All of this means that it is best to scan people one at a time in an airport security-style check to get an accurate reading, which also has the advantage that it allows staff to pull the person aside to run further tests if the camera does detect an elevated skin temperature.

According to Tarin, there are really only two legitimate screening setups for measuring elevated skin temperatures accurately with thermal cameras. The first is to use a camera that uses a baseline reference and then compares all future subjects to the average temperature of that baseline. The second uses an absolute temperature measurement, which requires a calibrated reference temperature source or black body.

'Either one of these setups would work in a hospital setting,' Tarin said. 'The addition of the black body adds a bit more complexity to the system, but not much. Either setup requires an occasional adjustment to make sure the system does not create false positives or false negatives.'

Zinssmeister at Flir Systems noted that 'when setting up a screening system, it is important to understand that temperature reading accuracy is not about the exact absolute temperature of any single person.
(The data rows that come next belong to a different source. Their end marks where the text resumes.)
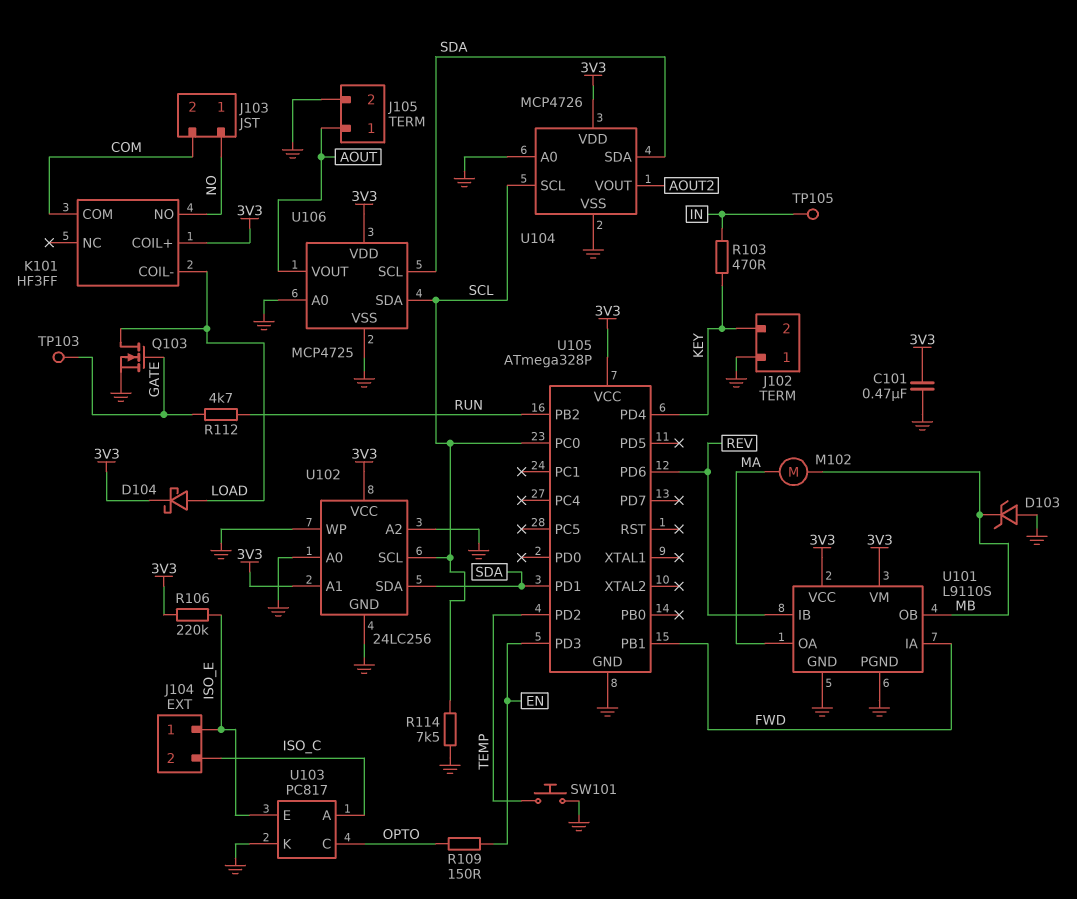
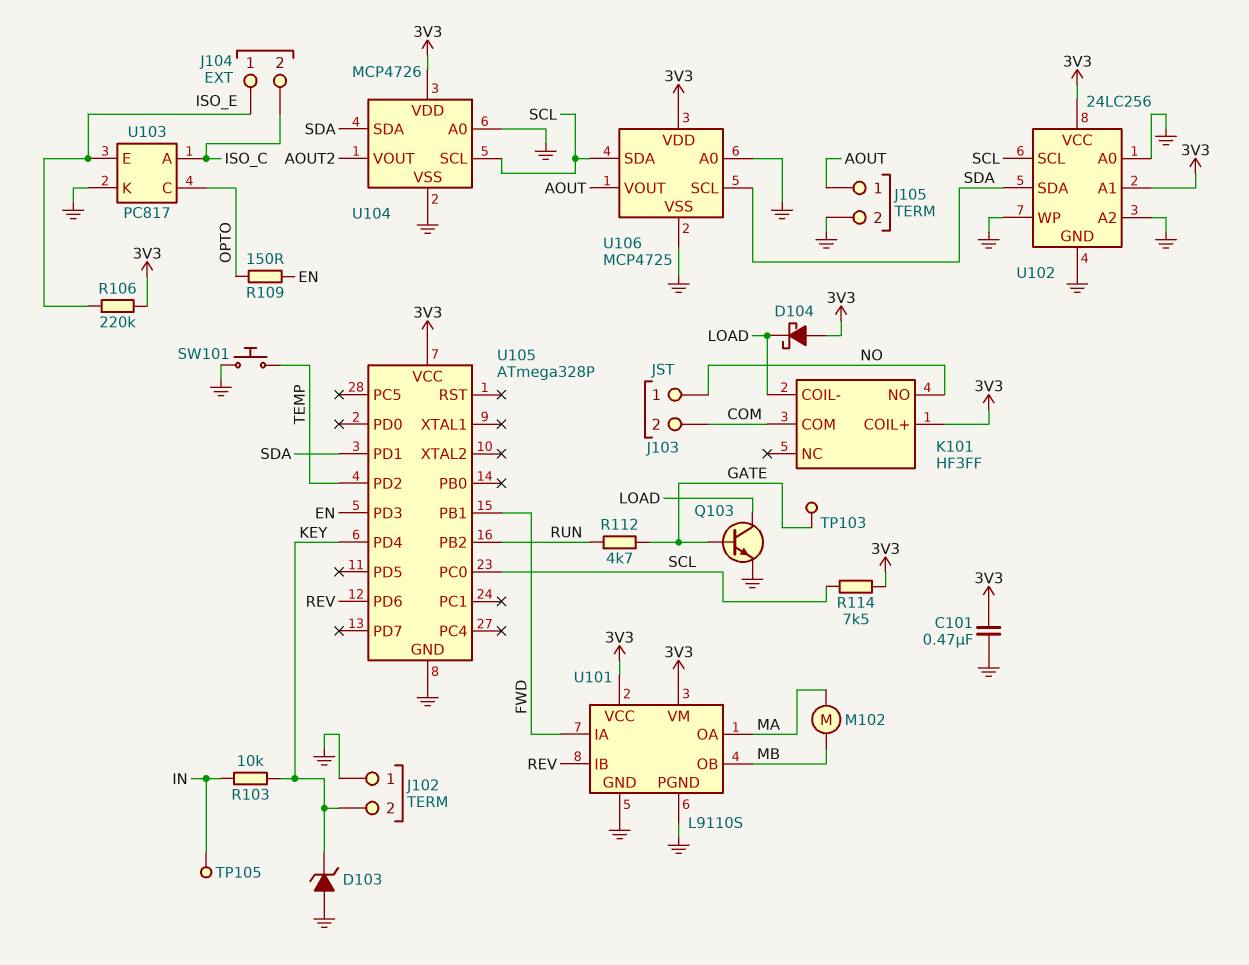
D103: zener (A GND, K MB) -> zener (A GND, K KEY)
D104: schottky (A LOAD, K 3V3) -> schottky (A 3V3, K LOAD)
Q103: NMOS (G GATE, D LOAD, S GND) -> NPN (B GATE, C LOAD, E GND)
R103: 470 (IN, KEY) -> 10k (IN, KEY)
R114: 7.5k (GND, SCL) -> 7.5k (3V3, SCL)

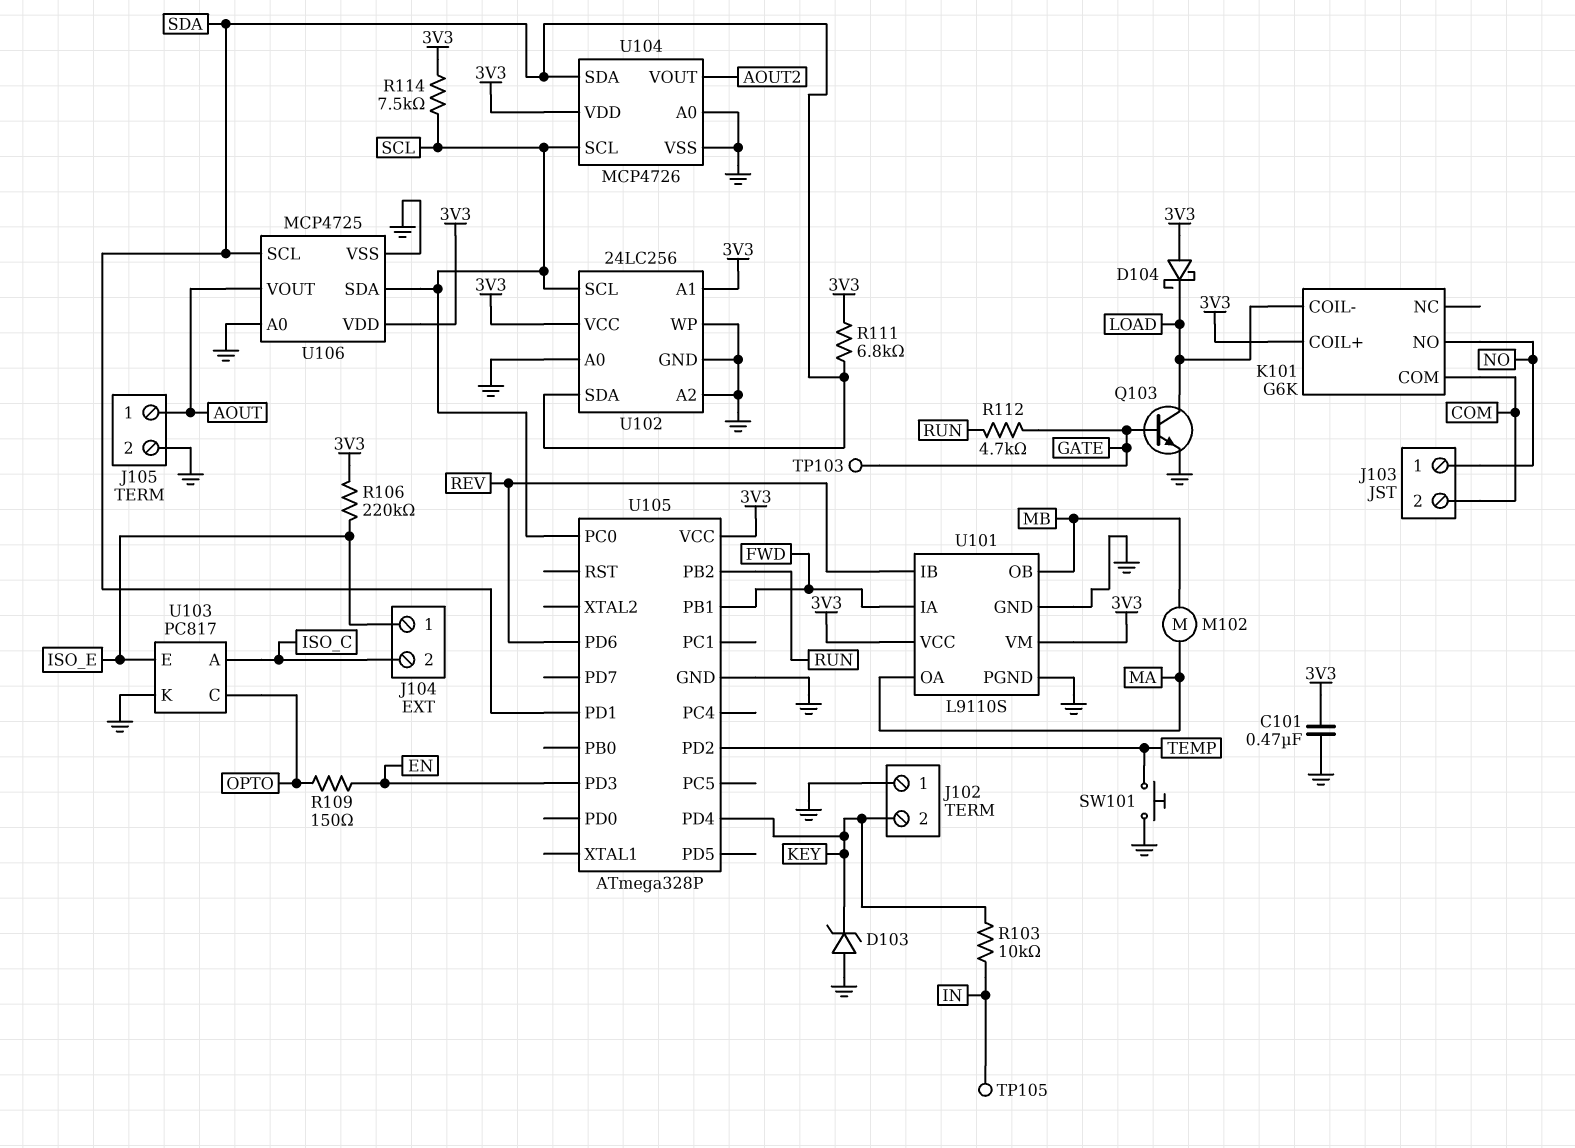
K101: HF3FF -> G6K
R111: none -> 6.8k (3V3, SDA)

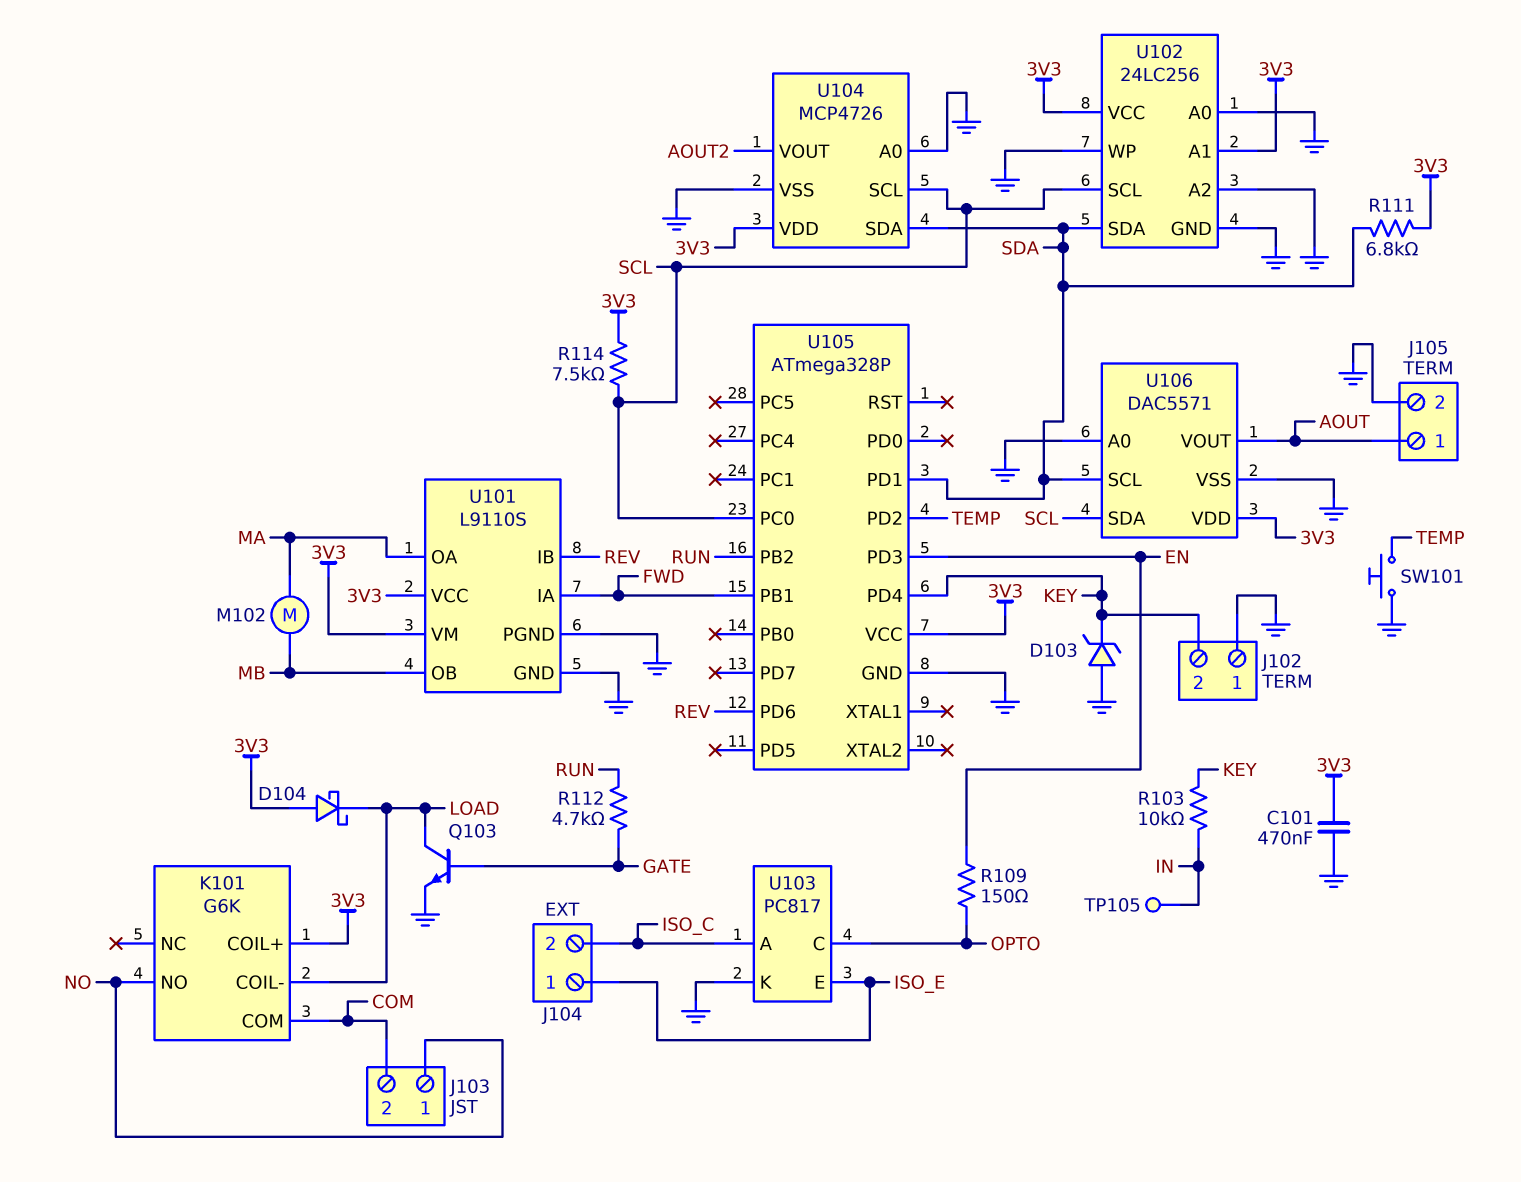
R106: 220k (3V3, ISO_E) -> none
TP103: test point (GATE) -> none
U106: MCP4725 -> DAC5571

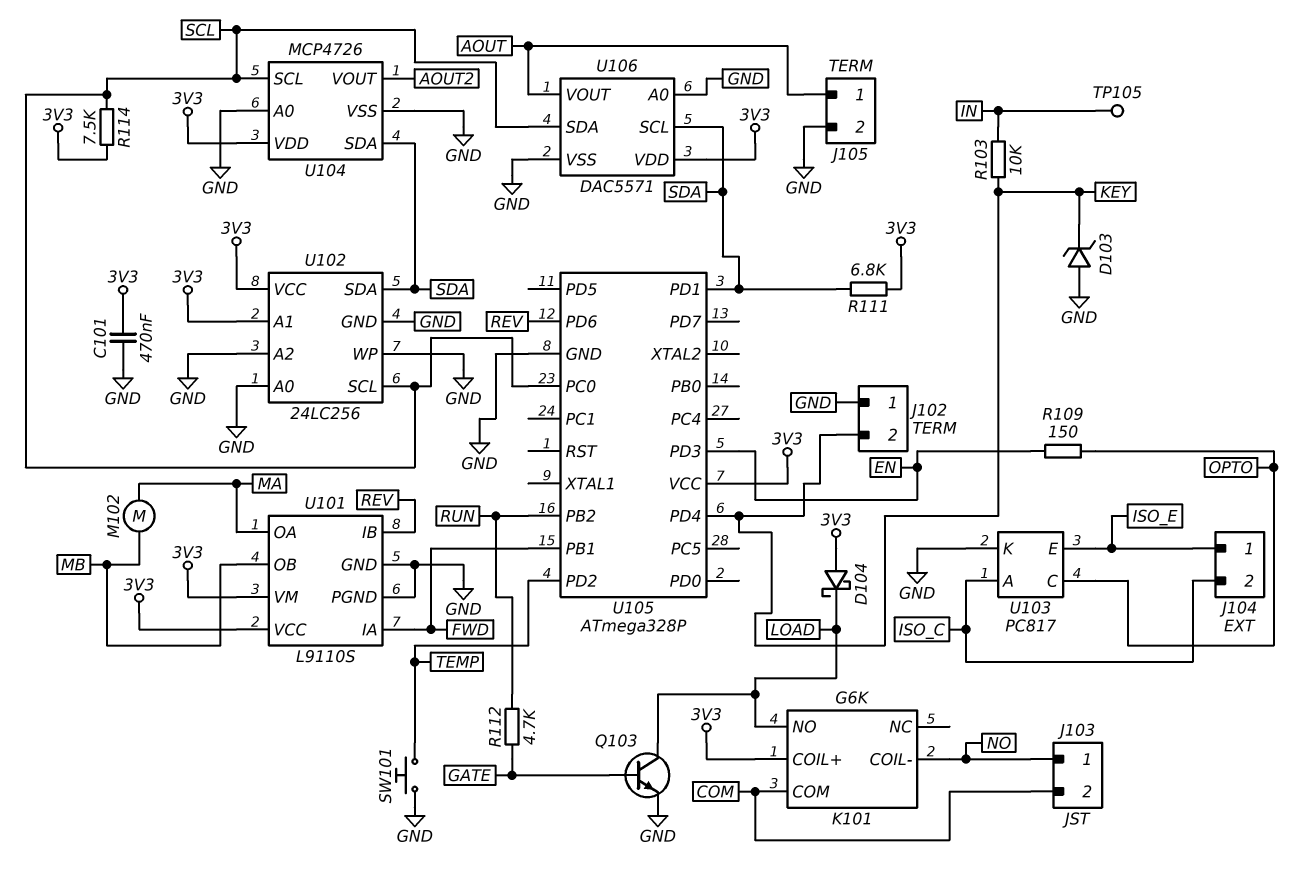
K101 pin COIL-: LOAD -> NO
K101 pin NO: NO -> LOAD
Rather, it’s about how the camera’s application is measuring relative temperature readings to other people, taking into account external conditions such as hot or cold.' Thermal cameras can only measure the surface skin temperature, which is going to vary depending on how hot or cold the room is, among other factors.

Tarin added that the main challenge for using thermal cameras for this kind of application is human physiology. 'We are not measuring the temperature of a piece of steel,' he said; 'we are looking at a living being.'

He continued: 'We need to understand that thermal cameras can really only measure the surface temperature of any object they are being pointed at. So even if we had a 5 megapixel thermal camera with an accuracy of 0.0001ºC, this still would not solve the issue with thermoregulation [in humans]. The human body takes about 25 to 30 minutes to normalise its skin temperature, after entering an air conditioned room from a much colder or much warmer environment to put this into perspective.

'Nonetheless, using these cameras for elevated body temperature screening is still a valuable tool, as long as you understand the important variables involved,' he concluded.